Is the McCallister family's wealth the most unrealistic part of the Home Alone series?
Considering the whole family went to Paris on vacation, fans have always known the McCallisters were loaded. But The New York Times decided to figure out just how much money the fictional family was working with. The paper's conclusion? The McCallisters were members of the 1%.
Yes, there's a reason bumbling bandits Marv and Harry targeted the family's mansion, which sprawled across Winnetka, a wealthy suburb of Chicago. Experts from the Federal Reserve Bank of Chicago told the Times the McCallisters' Lincoln Avenue home "was affordable only for the top 1% of Chicago household incomes." Think about it—Kevin had four siblings, yet the cost of raising five children didn't phase Kate and Peter.
The economists the Times consulted estimated that to afford the house in 2022, the family would need an annual income of $730,000—and that's before factoring in the child-raising costs.

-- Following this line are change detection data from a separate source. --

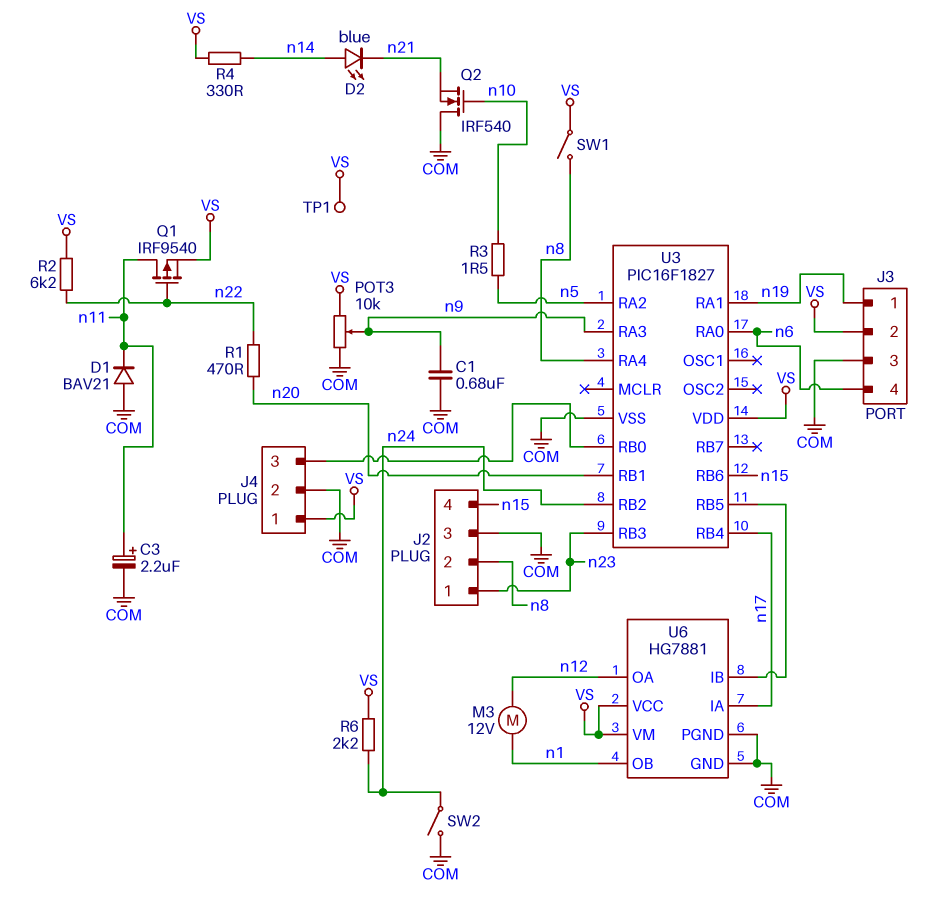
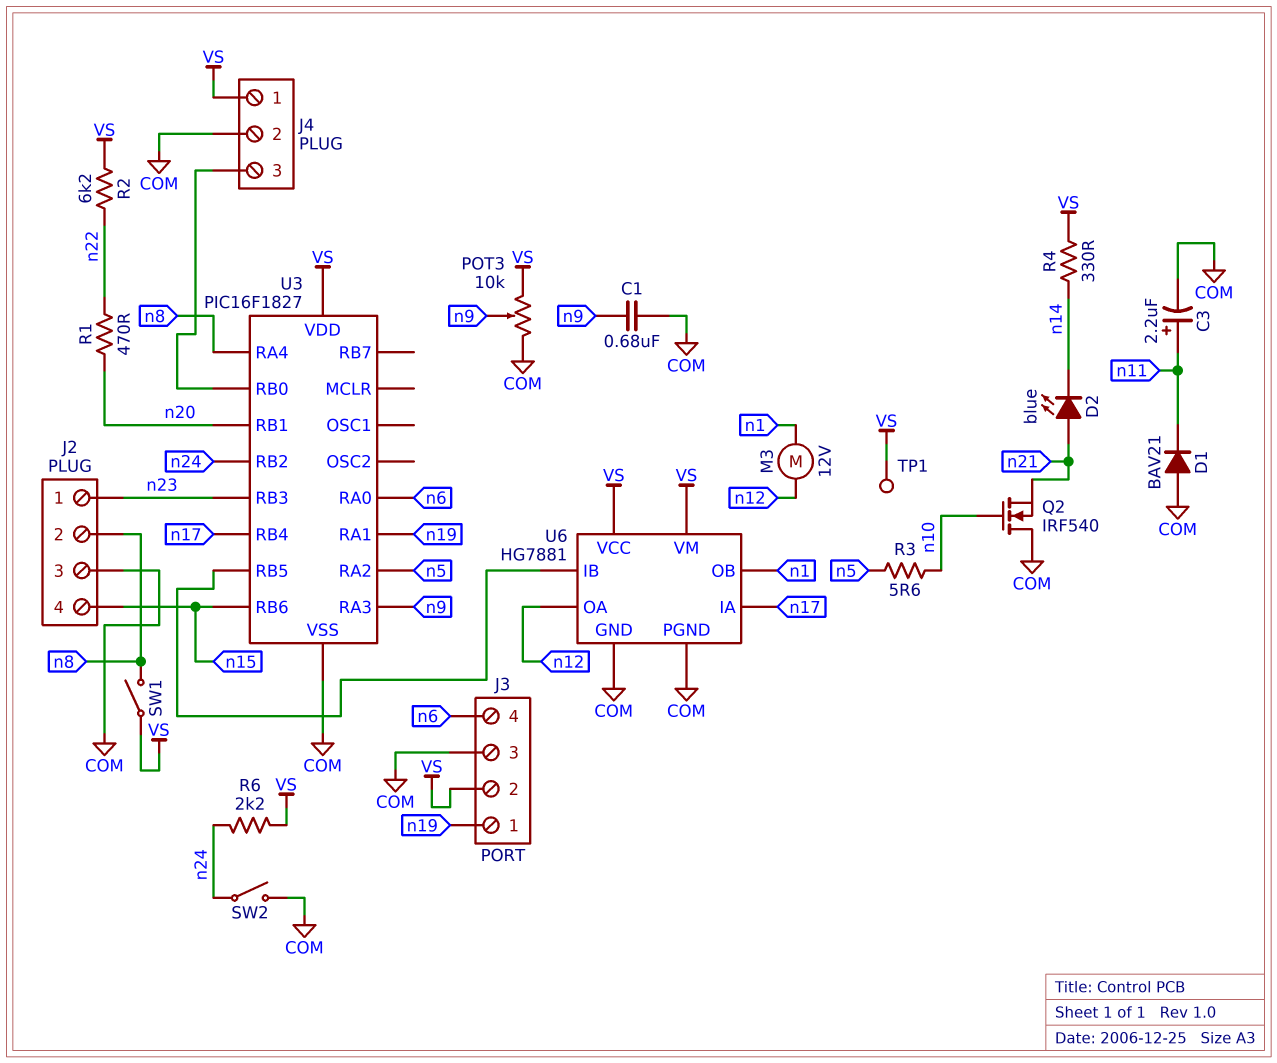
D2: LED blue (A n14, K n21) -> LED blue (A n21, K n14)
Q1: PMOS IRF9540 (G n22, D n11, S VS) -> none
R3: 1.5 (n5, n10) -> 5.6 (n5, n10)

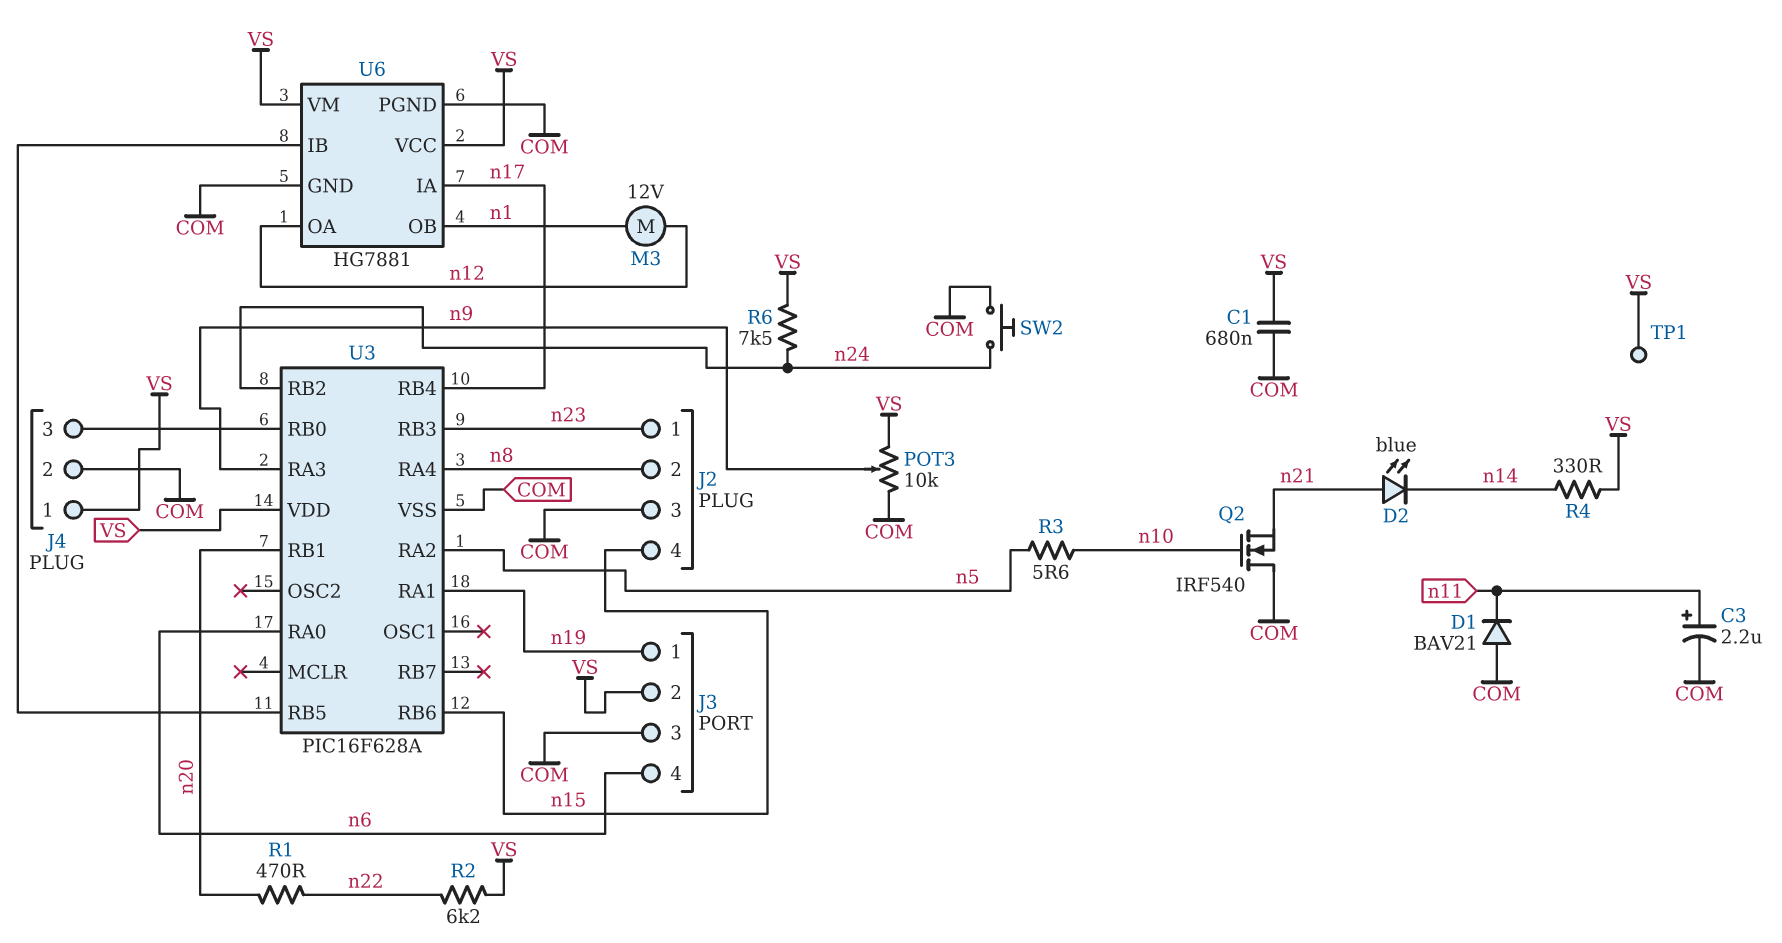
C1: 680nF (COM, n9) -> 680nF (COM, VS)
R6: 2.2k (VS, n24) -> 7.5k (VS, n24)
SW1: switch (VS, n8) -> none
SW2: switch (COM, n24) -> button (COM, n24)
U3: PIC16F1827 -> PIC16F628A

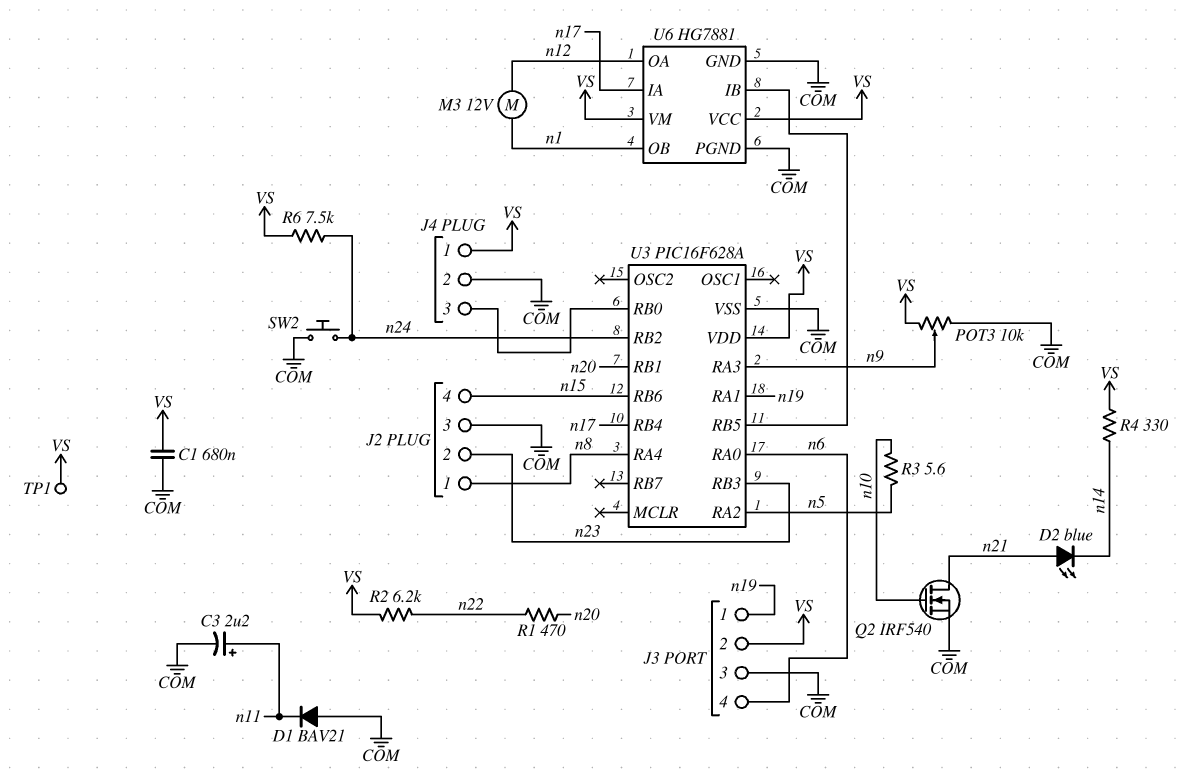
J2 pin 1: n23 -> n8
J2 pin 2: n8 -> n23
Q2: NMOS IRF540 (G n10, D COM, S n21) -> NMOS IRF540 (G n10, D n21, S COM)

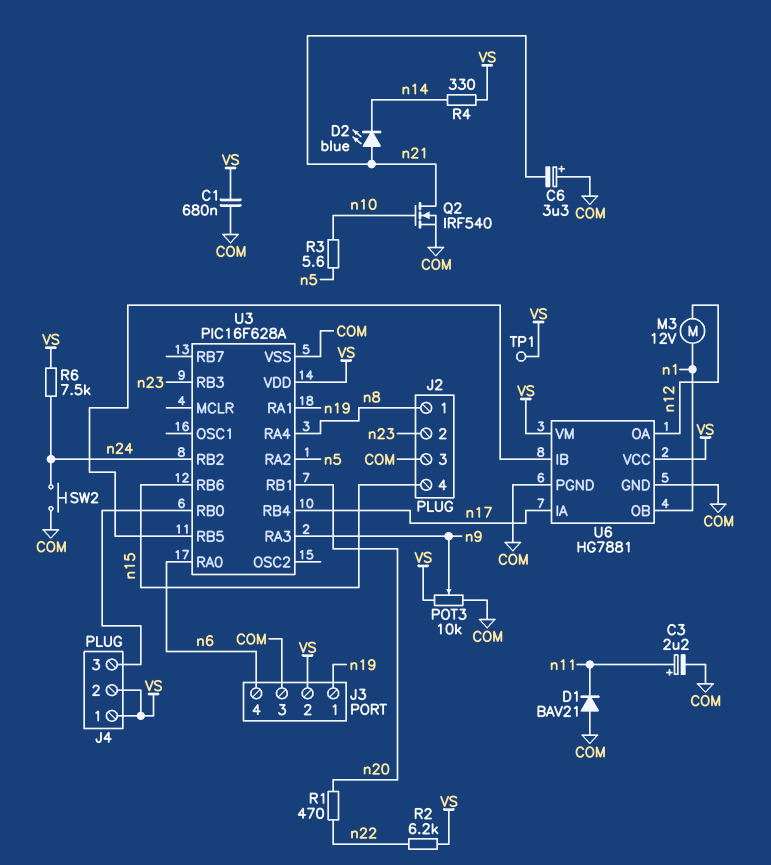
C6: none -> 3.3uF (plus COM, minus n21)
J4 pin 2: COM -> VS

This isn't the first time fans have scrutinized the Home Alone family's exorbitant wealth. In 2016, LeBron James posted a meme wondering just how high Peter's salary was. And it sounds like it was pretty high, considering his occupation in finance. In 2019, the Houston Chronicle reported that the movie's official novelization described Peter as a "prominent businessman." (Kate, meanwhile, was a fashion designer.) Of course, not every businessman can afford a mansion like the McCallisters'. But there's another factor at play with the Paris trip, too.
You may not remember this detail, but Kate actually states at the beginning of the movie that Peter's brother Rob paid for the family's trip to Paris. The movie's novelization apparently doesn't shed any light on what Rob's career is (although fans have long speculated that at least one McCallister brother was a member of the mob).
Of course, in Home Alone 2, Kevin memorably racks up a $967 room service bill at the Plaza, all while staying in a luxury suite unattainable for most people. Kevin may have been inadvertently abandoned by his family, but he also lived the kind of privileged life most people only dream of.